Odile acquiesce lentement en sirotant son soda à la paille, lunettes de soleil et grand chapeau sur la tête. C'est la fin de l'été maintenant, il va bientôt falloir retrouver du travail, être à nouveau productive, oublier cette histoire, être à nouveau déçue, résister à l'envie de dire à tout le monde quelle est la mystérieuse source anonyme, toutes sortes de choses qu'elle n'est pas prête à faire. On pose l'addition sur sa table, les chiffres entraperçus lui donnent envie de prendre la fuite et d'espérer qu'on ne la retrouve jamais. Malheureusement pour elle, Odile déteste courir.

- Franchement, je devrais quitter Paris.

- On est bien d'accord.

Mais ce n'est pas Hervé cette fois, c'est Anna. Odile se retourne comme si elle venait de voir un fantôme, comme si elle venait d'être appelée au beau milieu d'un rêve. Mais quand elle lève la tête et croise son regard, rien n'a changé. C'est tout un ouragan de sentiments qui l'emporte, fatiguée de lutter contre ce qui semble être son évidence et qu'elle ne pensait pas voir réapparaitre.

- T'en as mis du temps.

C'est la seule chose qu'elle parvient à dire pendant qu'Anna s'assoit sur la chaise en face d'elle, léger sourire aux lèvres, pas de lunettes de soleil. Elles se trouvent sur une belle place parisienne, pas suffisamment touristique pour être insupportable et convenablement éclairée pour s'y sentir bien. Il y règne une drôle ambiance de quiétude où l'on ne perçoit presque plus la symphonie des klaxons parisiens. Elle était persuadée qu'elle ne la reverrait jamais, qu'elle ne reviendrait pas. Deux semaines ça parait peu mais les passer à attendre, c'est terriblement long.

- Je sais, j'avais des choses à régler.

Anna hausse les épaules, pour la première fois Odile la trouve apaisée. Complète. En paix avec elle-même et son passé. Ce simple constat la rassure sur tout ce qui pourrait venir après. Maintenant qu'elle est assise à cette terrasse, la rousse s'autorise à sourire elle aussi.

- Ils vont bien ?

La flic détourne le regard, l'air un peu amusée, un peu agacée. Odile de son côté, ne comprend simplement rien.

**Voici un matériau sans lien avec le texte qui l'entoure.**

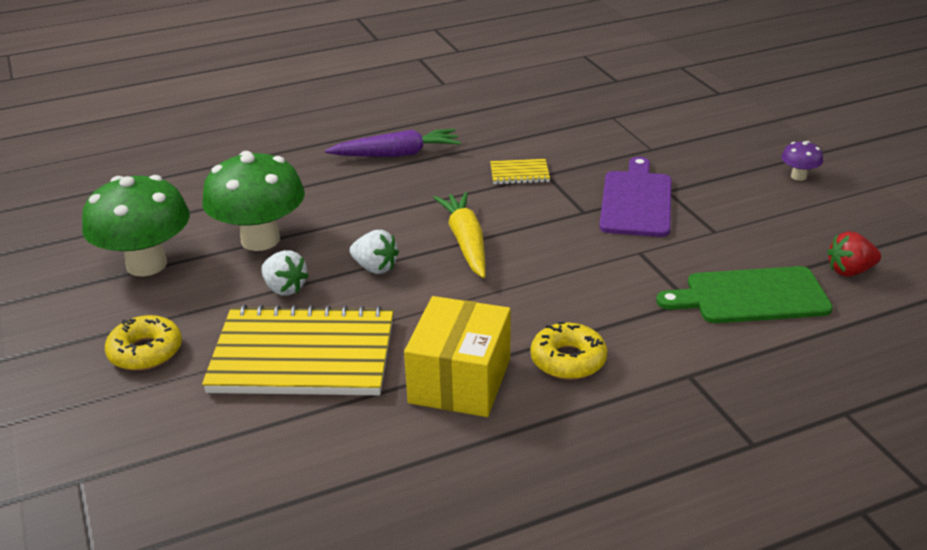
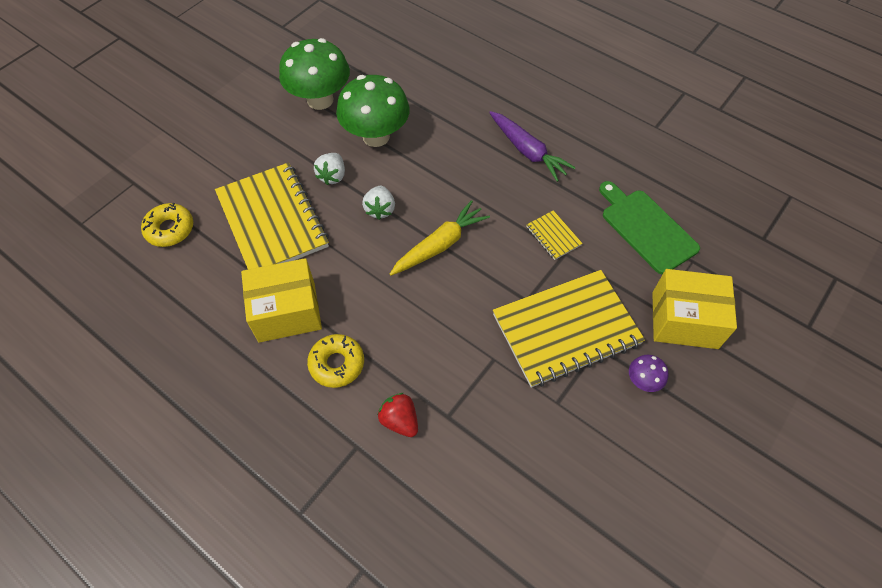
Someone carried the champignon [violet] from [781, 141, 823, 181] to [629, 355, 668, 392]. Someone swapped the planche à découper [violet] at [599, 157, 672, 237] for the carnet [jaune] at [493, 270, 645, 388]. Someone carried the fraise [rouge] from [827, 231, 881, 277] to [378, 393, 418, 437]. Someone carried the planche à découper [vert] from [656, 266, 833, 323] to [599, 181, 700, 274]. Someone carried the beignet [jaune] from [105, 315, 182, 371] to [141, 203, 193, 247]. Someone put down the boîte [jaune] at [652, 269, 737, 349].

- On a assez parlé d'eux, tu crois pas ?

Regard entendu, plus le même brasier qu'au début mais un feu calme, crépitant, ardent mais simple à entretenir, à maitriser. Sourire partagé.

- Ouais, sûrement.

Anna dépose la somme due sur la table, Odile regarde le tas de pièces un moment avant de remarquer la main que la blonde lui tend. Elle hésite un instant avant de la saisir, encore persuadée qu'il s'agit d'une farce onirique.

- Allez viens, on a d'autres souvenirs à créer.

Alors elle attrape sa main qui lui est tendue et marche avec elle, comme avant, comme il y a un mois quand elles se sont croisées et qu'il y avait trop de brouillard entre elles pour qu'elles puissent avancer.

Aujourd'hui, le ciel est clair et le chemin ensoleillé.